Once you get used to the idea of adding attributes, however, you may find it opens up all kinds of new possibilities for your PBCore metadata. For example, the use of URIs to identify values like subject terms, people, and locations is the first step to enabling content to live and breath in the emerging semantic web/linked data universe. The addition of the optional ref=“URI” attribute in the 2.0 schema puts PBCore squarely onto that path.
But I suspect many of the other improvements to PBCore 2.0 will make life easier for all concerned. From what I see, the changes solve the issues people have raised on this site. The folks at WGBH who managed the 2.0 project did additional extensive research and outreach to find out what people using PBCore need, and how best to evolve the schema. And I give a lot of credit to CPB for supporting an open and transparent process. We all contributed to the 2.0 version of PBCore, and our input was taken seriously. I understand the schema will be publicly released soon, and you’ll see.

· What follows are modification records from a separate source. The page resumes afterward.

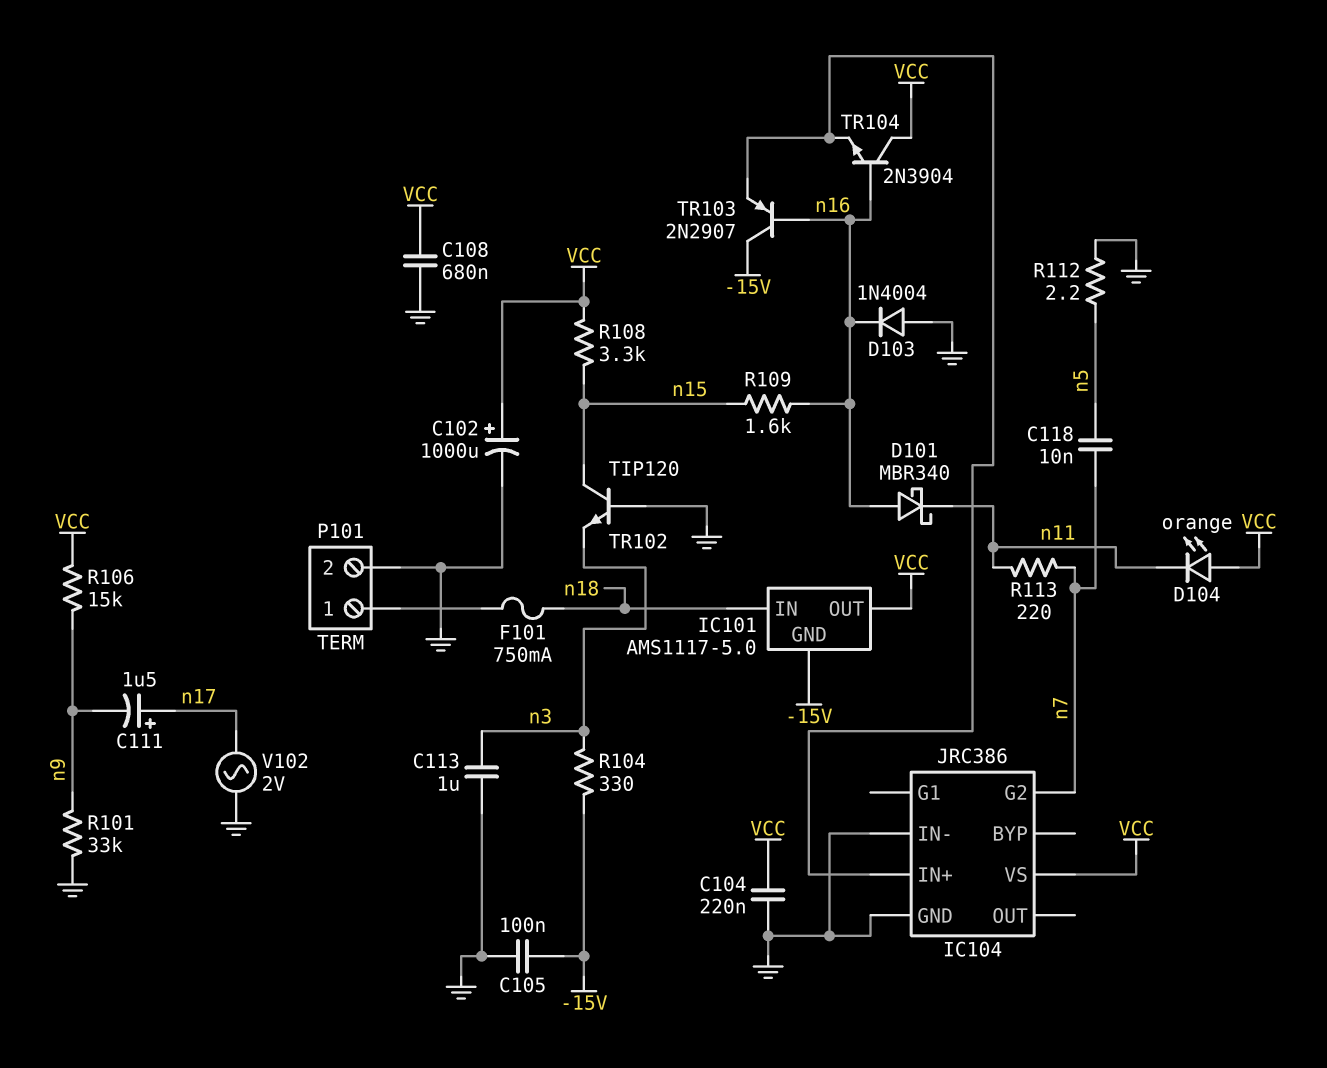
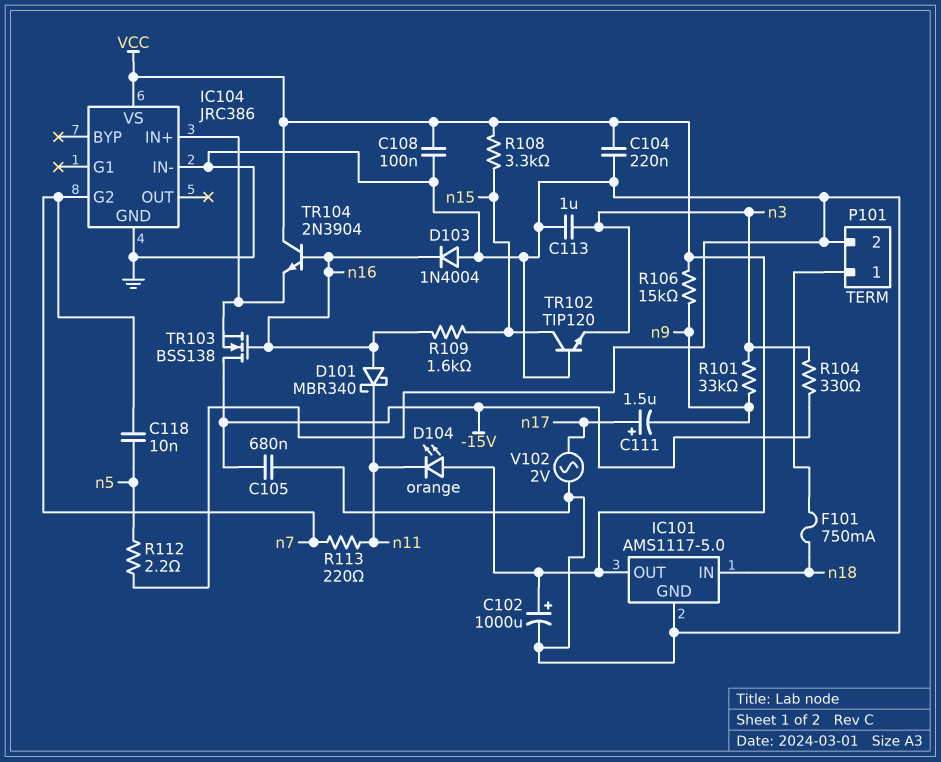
C105: 100nF (-15V, GND) -> 680nF (-15V, GND)
C108: 680nF (GND, VCC) -> 100nF (GND, VCC)
IC101 pin GND: -15V -> GND
R101: 33k (GND, n9) -> 33k (n3, n9)
TR103: PNP 2N2907 (B n16, C -15V, E IC104/IN+) -> NMOS BSS138 (G n16, D -15V, S IC104/IN+)

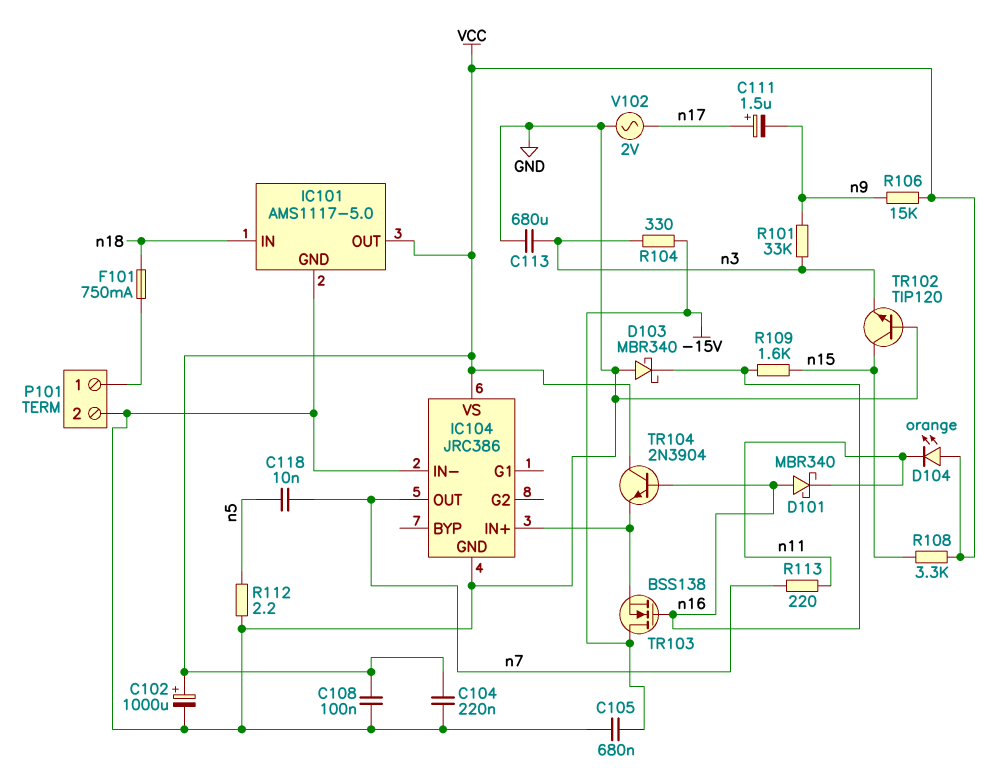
C113: 1uF (GND, n3) -> 680uF (GND, n3)
D103: diode 1N4004 (A GND, K n16) -> schottky MBR340 (A GND, K n16)
IC104 pin G2: n7 -> none
IC104 pin OUT: none -> n7

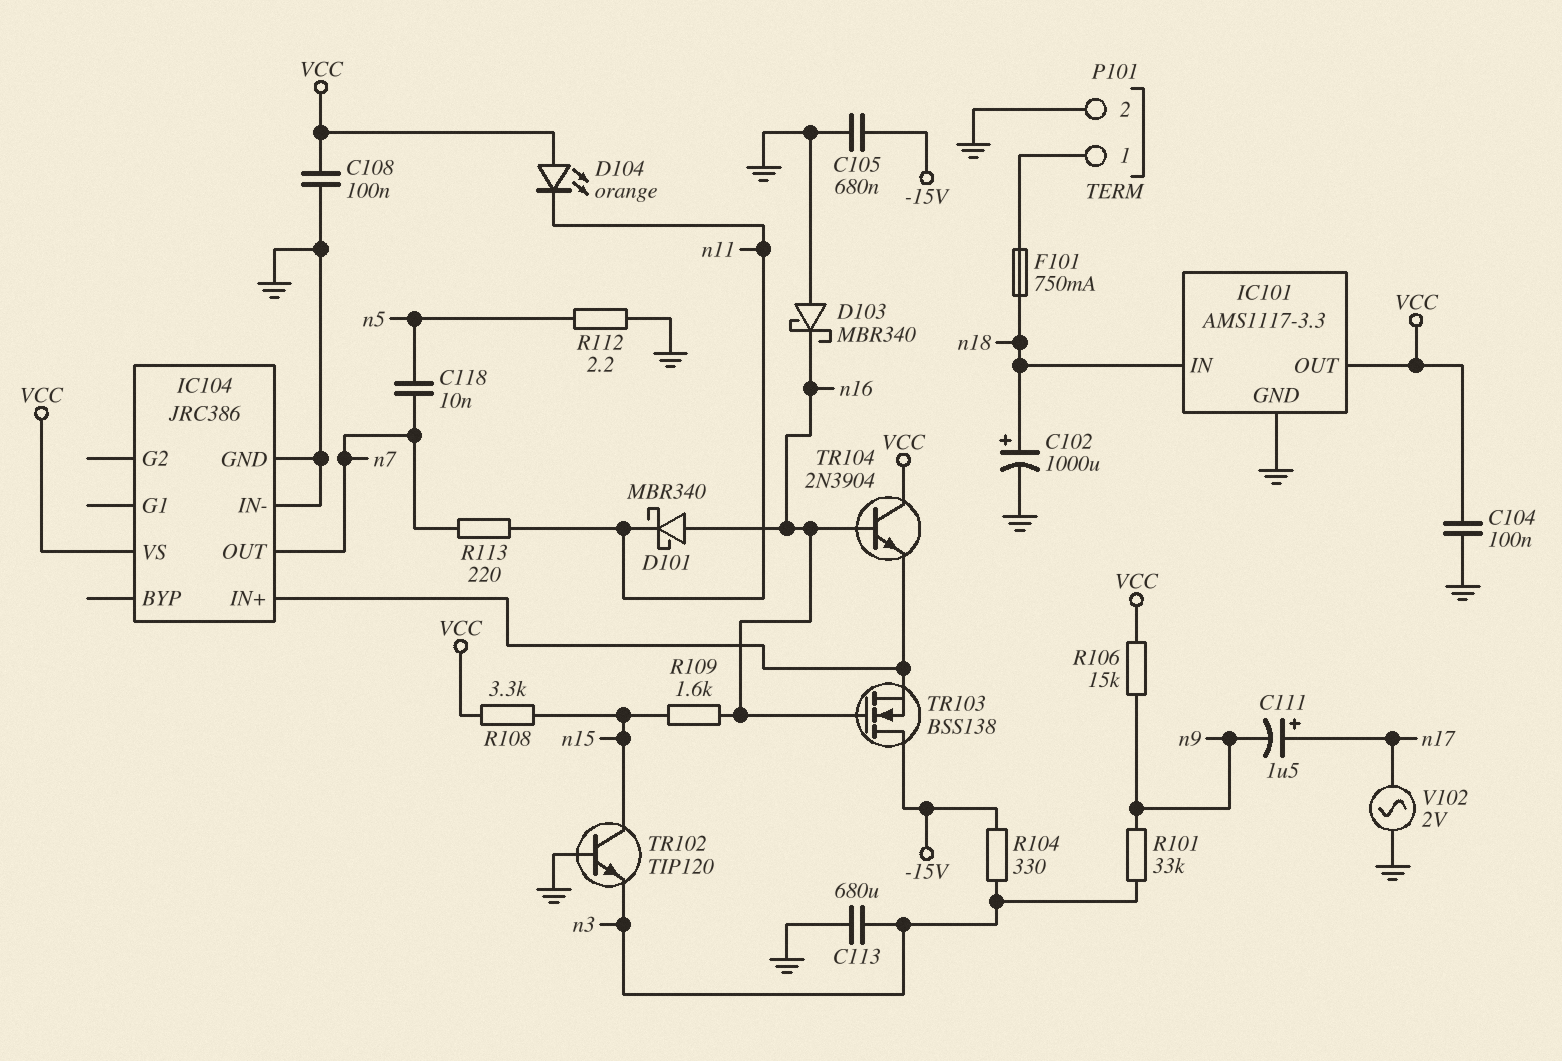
C102: 1000uF (plus VCC, minus GND) -> 1000uF (plus n18, minus GND)
C104: 220nF (GND, VCC) -> 100nF (GND, VCC)
IC101: AMS1117-5.0 -> AMS1117-3.3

PBCore has thus far only sort of worked as a metadata standard for AV assets and collections, but gaps in its earlier versions drove many of us to implement workarounds and hacks. The result was lack of clarity at best, which is not a good thing for a technical standard. The 2.0 PBCore schema probably isn’t perfect, and we’ll all find out more as we learn about it and begin our own implementations. But in my view it takes PBCore to a much higher state of functionality and flexibility, while retaining its simplicity and its humble origins as a child of Dublin Core.
PBCore 2.0 session at the Open Video Conference, October 1, NYC
For those attending the Open Video Conference this weekend in New York, don’t miss the panel on PBCore 2.0. A stellar lineup will talk about the process of developing 2.0, and hopefully share some details about where it’s going.
Here are the panel specifics, copied from the OVC schedule:
Summary: An Introduction to PBCore 2.0: Metadata for Public Broadcasters - (4:30 PM - 5:30 PM)
Description: PBCore has served the Public Media community as a metadata schema for describing media since 2005. With a new round of funding from the Corporation for Public Broadcasting, WGBH Boston is working on PBCore 2.0 – an updated version which will increase its flexibility as a schema and therefore its applicability to diverse user scenarios. In addition, a new web site with updated documentation is set to launch next month (November, 2010). Come learn about PBCore: how it is evolving, how it is applied, and how it can benefit your workflow and interoperability as a video content producer or consumer.
Chair: Nan Rubin — PBCore Project
Linda Tadic — Audiovisual Archive Network
David Rice — Audiovisual Preservation Solutions
Chris Beer — WGBH Interactive